Transcription in Eukaryotes

  • Three different RNA polymerases:
    • RNA polymerase I makes rRNA,
    • RNA polymerase II makes mRNA and snRNA,
    • RNA polymerase III makes tRNA and some snRNA/rRNA.
  • General transcription factors are required for RNA polymerase binding.
  • Promoter regions include TATA box, CAAT box, and GC box.

Gene Regulation in Eukaryotes

  • Gene expression is modulated by enhancers (increase transcription) and silencers (decrease transcription).
  • Specific transcription factors bind to enhancers/silencers causing DNA looping, facilitating or inhibiting transcription.

Stages of Transcription

Initiation

  • In prokaryotes, RNA polymerase holoenzyme binds to promoter (-35, -10/Pribnow box, +1 start site).
  • In eukaryotes, RNA polymerase II and general transcription factors (esp. TFII D) bind to the promoter region (e.g., TATA box).

Elongation

  • RNA polymerases read the template (antisense) DNA strand 3’→5’ and synthesize RNA 5’→3’.
  • No strong proofreading function is confirmed for RNA polymerases.

Termination

  • In prokaryotes:
    • Rho-dependent requires Rho protein to detach RNA polymerase,
    • Rho-independent uses hairpin loop from inverted repeats to trigger release.
  • In eukaryotes: Polyadenylation signal (AAUAAA) signals enzyme cleavage and termination.

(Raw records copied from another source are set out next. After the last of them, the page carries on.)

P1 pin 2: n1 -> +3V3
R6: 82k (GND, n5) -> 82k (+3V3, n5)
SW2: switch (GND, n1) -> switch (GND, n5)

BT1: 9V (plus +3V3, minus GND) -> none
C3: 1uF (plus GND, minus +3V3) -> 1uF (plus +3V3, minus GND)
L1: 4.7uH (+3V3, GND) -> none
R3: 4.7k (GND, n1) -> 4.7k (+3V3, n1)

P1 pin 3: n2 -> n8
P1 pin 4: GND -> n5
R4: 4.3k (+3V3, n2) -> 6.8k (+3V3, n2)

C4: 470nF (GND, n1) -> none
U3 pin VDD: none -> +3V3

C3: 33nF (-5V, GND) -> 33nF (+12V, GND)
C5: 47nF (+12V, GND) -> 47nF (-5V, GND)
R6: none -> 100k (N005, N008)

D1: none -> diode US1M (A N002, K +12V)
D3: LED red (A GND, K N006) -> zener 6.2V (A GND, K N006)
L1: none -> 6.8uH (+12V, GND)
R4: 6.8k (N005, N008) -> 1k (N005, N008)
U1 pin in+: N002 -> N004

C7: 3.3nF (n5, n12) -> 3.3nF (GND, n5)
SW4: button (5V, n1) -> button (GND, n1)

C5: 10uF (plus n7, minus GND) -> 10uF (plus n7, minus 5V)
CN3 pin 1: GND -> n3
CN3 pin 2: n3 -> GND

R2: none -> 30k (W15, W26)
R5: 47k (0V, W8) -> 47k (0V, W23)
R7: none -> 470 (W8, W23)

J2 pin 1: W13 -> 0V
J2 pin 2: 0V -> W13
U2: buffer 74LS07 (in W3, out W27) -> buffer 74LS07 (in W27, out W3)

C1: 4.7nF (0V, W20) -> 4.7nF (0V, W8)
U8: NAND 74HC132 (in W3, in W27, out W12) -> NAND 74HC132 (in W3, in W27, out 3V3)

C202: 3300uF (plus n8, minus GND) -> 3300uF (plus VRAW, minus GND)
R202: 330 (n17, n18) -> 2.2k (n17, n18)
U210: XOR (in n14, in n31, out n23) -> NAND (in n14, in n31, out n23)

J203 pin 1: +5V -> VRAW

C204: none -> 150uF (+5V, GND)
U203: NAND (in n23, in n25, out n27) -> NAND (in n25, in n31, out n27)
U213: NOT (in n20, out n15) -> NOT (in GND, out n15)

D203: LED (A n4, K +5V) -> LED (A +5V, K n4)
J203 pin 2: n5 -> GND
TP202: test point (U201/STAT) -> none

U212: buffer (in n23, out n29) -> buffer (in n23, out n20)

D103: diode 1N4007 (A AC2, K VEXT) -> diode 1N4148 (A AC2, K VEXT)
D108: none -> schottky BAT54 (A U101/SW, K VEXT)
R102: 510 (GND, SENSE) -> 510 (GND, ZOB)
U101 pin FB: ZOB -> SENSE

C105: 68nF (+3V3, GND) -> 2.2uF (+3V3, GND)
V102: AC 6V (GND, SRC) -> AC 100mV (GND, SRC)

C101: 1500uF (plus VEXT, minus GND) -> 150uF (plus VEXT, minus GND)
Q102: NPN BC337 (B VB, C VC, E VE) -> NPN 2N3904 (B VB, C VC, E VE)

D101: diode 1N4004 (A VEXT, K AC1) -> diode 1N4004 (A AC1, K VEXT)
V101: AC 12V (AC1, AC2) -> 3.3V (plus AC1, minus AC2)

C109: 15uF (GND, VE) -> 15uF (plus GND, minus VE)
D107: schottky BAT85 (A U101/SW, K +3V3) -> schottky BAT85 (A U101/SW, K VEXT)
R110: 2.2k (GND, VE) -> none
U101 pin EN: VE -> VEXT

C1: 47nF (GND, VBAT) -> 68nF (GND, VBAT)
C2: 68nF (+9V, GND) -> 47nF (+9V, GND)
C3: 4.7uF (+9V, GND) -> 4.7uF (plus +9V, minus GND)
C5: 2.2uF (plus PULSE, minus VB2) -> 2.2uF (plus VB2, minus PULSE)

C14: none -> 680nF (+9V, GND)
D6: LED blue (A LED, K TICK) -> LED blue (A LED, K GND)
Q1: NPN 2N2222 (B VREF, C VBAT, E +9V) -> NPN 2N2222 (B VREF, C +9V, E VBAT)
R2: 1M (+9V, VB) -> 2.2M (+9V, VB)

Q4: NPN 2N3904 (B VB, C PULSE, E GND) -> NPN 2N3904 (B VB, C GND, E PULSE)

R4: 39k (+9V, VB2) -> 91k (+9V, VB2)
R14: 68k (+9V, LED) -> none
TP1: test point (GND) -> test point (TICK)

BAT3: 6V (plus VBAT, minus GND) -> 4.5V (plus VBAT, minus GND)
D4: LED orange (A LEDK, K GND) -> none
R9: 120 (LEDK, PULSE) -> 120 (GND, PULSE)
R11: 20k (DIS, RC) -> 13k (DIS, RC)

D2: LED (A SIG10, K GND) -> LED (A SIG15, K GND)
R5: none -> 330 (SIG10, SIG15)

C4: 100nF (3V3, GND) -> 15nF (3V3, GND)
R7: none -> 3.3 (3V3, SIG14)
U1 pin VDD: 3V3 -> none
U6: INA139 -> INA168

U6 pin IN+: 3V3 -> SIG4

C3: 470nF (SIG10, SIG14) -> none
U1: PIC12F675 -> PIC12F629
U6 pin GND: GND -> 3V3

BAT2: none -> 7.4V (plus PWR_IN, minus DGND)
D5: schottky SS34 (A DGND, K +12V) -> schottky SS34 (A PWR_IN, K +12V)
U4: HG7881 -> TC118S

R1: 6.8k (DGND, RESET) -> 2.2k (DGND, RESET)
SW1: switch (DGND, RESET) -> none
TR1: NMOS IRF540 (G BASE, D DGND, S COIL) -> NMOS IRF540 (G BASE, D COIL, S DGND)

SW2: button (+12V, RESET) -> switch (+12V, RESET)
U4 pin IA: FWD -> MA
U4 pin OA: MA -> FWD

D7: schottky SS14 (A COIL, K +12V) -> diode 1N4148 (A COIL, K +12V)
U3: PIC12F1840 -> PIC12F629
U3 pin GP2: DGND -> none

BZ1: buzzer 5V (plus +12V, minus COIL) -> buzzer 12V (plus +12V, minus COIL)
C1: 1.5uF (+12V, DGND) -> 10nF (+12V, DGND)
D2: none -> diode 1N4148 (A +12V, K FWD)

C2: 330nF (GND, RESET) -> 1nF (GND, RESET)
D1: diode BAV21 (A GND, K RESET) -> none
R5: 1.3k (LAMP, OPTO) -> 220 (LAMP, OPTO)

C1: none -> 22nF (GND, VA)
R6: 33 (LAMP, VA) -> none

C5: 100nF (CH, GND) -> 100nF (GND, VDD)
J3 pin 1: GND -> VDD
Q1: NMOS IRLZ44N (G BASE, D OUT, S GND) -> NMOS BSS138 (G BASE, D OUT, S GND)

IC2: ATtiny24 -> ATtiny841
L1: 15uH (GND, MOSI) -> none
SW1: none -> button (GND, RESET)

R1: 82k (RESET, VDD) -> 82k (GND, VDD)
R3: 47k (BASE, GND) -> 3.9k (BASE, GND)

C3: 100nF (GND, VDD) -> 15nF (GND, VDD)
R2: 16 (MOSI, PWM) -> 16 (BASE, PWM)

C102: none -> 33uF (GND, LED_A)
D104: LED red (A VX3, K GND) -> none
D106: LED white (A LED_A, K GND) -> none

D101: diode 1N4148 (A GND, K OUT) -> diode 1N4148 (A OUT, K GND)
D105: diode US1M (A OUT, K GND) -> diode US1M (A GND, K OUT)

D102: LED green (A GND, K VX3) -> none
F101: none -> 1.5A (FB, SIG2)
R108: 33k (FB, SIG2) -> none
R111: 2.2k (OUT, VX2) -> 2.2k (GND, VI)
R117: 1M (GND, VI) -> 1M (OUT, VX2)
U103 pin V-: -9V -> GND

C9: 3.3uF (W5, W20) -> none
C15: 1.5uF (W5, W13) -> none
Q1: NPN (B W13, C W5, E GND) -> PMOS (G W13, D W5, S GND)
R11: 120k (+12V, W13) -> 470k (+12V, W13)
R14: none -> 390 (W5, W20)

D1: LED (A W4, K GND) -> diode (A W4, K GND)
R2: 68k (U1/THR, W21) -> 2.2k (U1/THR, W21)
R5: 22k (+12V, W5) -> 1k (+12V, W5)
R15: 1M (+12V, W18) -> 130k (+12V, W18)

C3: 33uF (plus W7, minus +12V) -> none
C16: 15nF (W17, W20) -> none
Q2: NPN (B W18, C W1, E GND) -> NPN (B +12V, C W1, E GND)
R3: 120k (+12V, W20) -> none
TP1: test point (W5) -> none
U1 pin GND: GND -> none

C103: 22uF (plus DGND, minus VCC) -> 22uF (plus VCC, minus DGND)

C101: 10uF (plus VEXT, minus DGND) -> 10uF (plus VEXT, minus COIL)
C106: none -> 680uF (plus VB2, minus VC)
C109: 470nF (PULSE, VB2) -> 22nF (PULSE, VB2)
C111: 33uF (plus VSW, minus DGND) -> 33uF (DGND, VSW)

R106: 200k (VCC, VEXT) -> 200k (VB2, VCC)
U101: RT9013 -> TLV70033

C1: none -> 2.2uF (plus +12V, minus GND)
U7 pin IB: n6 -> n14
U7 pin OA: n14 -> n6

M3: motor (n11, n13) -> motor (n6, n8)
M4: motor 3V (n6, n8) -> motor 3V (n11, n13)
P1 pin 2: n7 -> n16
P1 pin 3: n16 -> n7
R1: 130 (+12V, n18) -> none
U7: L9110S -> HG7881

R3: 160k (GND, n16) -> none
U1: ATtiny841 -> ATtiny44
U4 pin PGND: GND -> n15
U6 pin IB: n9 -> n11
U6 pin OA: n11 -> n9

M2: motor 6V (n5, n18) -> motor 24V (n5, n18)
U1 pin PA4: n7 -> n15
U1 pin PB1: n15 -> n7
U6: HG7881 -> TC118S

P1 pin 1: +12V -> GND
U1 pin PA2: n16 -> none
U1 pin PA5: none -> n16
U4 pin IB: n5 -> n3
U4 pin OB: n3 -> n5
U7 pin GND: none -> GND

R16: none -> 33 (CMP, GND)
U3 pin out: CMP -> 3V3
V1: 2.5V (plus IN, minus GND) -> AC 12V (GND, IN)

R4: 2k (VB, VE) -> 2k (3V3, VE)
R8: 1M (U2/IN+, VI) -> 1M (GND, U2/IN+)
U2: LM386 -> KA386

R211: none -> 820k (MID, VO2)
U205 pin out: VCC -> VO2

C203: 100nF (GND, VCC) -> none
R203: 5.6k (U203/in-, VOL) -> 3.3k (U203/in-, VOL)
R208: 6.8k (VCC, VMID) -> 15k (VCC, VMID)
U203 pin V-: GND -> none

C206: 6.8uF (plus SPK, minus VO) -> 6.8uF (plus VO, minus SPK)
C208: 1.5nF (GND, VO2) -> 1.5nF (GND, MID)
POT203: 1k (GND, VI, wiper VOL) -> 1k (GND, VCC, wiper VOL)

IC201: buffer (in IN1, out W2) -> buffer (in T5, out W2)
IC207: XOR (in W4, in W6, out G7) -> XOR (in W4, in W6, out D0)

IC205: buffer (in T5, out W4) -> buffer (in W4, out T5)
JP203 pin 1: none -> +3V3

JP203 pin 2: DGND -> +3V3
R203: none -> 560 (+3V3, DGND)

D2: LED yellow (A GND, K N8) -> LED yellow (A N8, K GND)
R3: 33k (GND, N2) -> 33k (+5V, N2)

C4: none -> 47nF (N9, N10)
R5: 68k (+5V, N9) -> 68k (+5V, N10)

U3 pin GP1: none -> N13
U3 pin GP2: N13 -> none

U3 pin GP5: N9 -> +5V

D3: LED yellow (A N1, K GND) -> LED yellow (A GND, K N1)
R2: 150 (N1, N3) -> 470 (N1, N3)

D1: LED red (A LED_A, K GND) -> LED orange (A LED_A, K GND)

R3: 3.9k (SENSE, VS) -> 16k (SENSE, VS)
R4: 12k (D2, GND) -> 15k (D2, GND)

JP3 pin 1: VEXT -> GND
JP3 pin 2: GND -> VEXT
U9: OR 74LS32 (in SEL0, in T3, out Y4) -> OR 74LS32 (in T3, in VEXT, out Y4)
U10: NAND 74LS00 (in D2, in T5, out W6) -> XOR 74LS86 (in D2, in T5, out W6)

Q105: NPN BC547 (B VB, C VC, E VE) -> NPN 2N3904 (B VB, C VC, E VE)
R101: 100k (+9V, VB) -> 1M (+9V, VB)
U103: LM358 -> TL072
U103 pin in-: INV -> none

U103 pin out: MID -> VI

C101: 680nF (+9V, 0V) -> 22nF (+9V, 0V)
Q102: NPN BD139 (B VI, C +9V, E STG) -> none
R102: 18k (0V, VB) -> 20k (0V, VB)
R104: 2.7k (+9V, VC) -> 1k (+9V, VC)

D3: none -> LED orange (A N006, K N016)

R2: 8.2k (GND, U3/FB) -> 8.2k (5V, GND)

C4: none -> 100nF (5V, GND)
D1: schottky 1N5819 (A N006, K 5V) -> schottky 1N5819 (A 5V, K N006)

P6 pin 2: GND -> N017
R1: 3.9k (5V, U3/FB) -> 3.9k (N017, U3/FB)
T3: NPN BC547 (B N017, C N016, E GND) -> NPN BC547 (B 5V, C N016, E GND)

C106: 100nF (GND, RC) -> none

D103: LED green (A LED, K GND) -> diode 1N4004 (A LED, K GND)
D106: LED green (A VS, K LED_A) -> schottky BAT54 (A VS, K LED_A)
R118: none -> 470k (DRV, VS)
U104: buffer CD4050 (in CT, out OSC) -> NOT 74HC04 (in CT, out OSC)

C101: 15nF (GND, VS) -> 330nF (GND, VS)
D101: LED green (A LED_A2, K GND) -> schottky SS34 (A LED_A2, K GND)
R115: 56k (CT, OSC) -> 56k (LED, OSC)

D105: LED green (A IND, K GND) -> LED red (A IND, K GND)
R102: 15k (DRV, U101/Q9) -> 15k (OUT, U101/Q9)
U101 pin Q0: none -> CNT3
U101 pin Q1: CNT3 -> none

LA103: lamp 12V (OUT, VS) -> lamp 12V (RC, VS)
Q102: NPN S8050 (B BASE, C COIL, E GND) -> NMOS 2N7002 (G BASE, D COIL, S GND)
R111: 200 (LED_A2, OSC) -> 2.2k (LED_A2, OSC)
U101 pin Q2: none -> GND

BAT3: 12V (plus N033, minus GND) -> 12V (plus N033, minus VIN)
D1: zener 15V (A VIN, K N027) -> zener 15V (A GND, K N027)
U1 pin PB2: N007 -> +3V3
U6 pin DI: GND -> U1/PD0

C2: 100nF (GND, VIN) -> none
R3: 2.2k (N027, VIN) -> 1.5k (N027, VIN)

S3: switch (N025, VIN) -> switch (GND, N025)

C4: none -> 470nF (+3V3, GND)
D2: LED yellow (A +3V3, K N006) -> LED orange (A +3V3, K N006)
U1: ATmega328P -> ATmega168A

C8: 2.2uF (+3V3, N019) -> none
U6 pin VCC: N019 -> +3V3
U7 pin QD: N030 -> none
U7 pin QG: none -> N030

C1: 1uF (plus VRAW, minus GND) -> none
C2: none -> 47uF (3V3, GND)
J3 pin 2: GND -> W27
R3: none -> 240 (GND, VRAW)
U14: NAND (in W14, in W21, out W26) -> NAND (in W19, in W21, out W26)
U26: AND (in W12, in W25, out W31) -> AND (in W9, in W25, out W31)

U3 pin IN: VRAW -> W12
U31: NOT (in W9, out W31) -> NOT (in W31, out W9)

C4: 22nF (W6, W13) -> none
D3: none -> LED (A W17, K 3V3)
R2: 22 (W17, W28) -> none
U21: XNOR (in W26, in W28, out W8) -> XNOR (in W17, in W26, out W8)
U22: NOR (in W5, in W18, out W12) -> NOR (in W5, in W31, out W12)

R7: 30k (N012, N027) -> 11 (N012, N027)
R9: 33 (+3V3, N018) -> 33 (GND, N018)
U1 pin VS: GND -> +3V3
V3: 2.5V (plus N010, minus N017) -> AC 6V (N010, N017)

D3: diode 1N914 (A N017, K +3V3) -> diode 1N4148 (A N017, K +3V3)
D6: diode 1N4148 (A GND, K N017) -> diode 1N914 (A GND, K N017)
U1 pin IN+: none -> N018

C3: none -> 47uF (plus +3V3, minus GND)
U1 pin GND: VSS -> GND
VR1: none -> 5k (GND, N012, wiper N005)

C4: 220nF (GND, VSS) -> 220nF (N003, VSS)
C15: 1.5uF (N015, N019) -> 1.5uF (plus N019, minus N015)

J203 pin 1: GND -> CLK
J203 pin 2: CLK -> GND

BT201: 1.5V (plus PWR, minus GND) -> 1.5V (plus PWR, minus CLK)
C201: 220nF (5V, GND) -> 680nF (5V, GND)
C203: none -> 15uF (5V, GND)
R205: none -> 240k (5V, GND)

Post-transcriptional Modification (Eukaryotes Only)

  • hnRNA (heterogeneous nuclear RNA) undergoes modifications to become mature mRNA.
  • 5’ capping adds 7-methylguanosine for protection and translation initiation.
  • 3’ poly-A tail added by polyA polymerase for stability and export.
  • Splicing removes non-coding introns and joins exons, performed by snRNPs ("snurps").
  • Alternative splicing can produce multiple protein variants from one gene.
  • RNA editing can alter nucleotide sequence, e.g., CAA to UAA, changing protein product (apoB100 to apoB48).

Key Terms & Definitions

  • Transcription — DNA to RNA synthesis.
  • Promoter — DNA sequence where transcription starts.
  • RNA Polymerase — Enzyme synthesizing RNA from DNA.
  • Sigma Factor — Subunit allowing prokaryotic RNA polymerase to bind promoter.
  • General Transcription Factors — Proteins aiding eukaryotic RNA polymerase promoter binding.
  • Enhancer/Silencer — DNA elements increasing/decreasing transcription.
  • Exon — Coding RNA sequence for protein.
  • Intron — Non-coding sequence spliced out.
  • snRNP ("snurp") — Small nuclear ribonucleoprotein complex, mediates splicing.
  • 5’ Cap — Modified guanine nucleotide added to mRNA for stability.
  • Poly-A Tail — String of adenines at mRNA 3’ end for stability.
  • Alternative Splicing — Process generating different mRNAs from same gene.
  • RNA Editing — Enzymatic alteration of RNA sequence after synthesis.

Action Items / Next Steps

  • Review differences in transcription between prokaryotes and eukaryotes.
  • Memorize functions of RNA polymerases I, II, III.
  • Practice sketching and labeling promoter regions and transcription stages.
  • Read about diseases related to splicing errors (e.g., spinal muscular atrophy, beta thalassemia).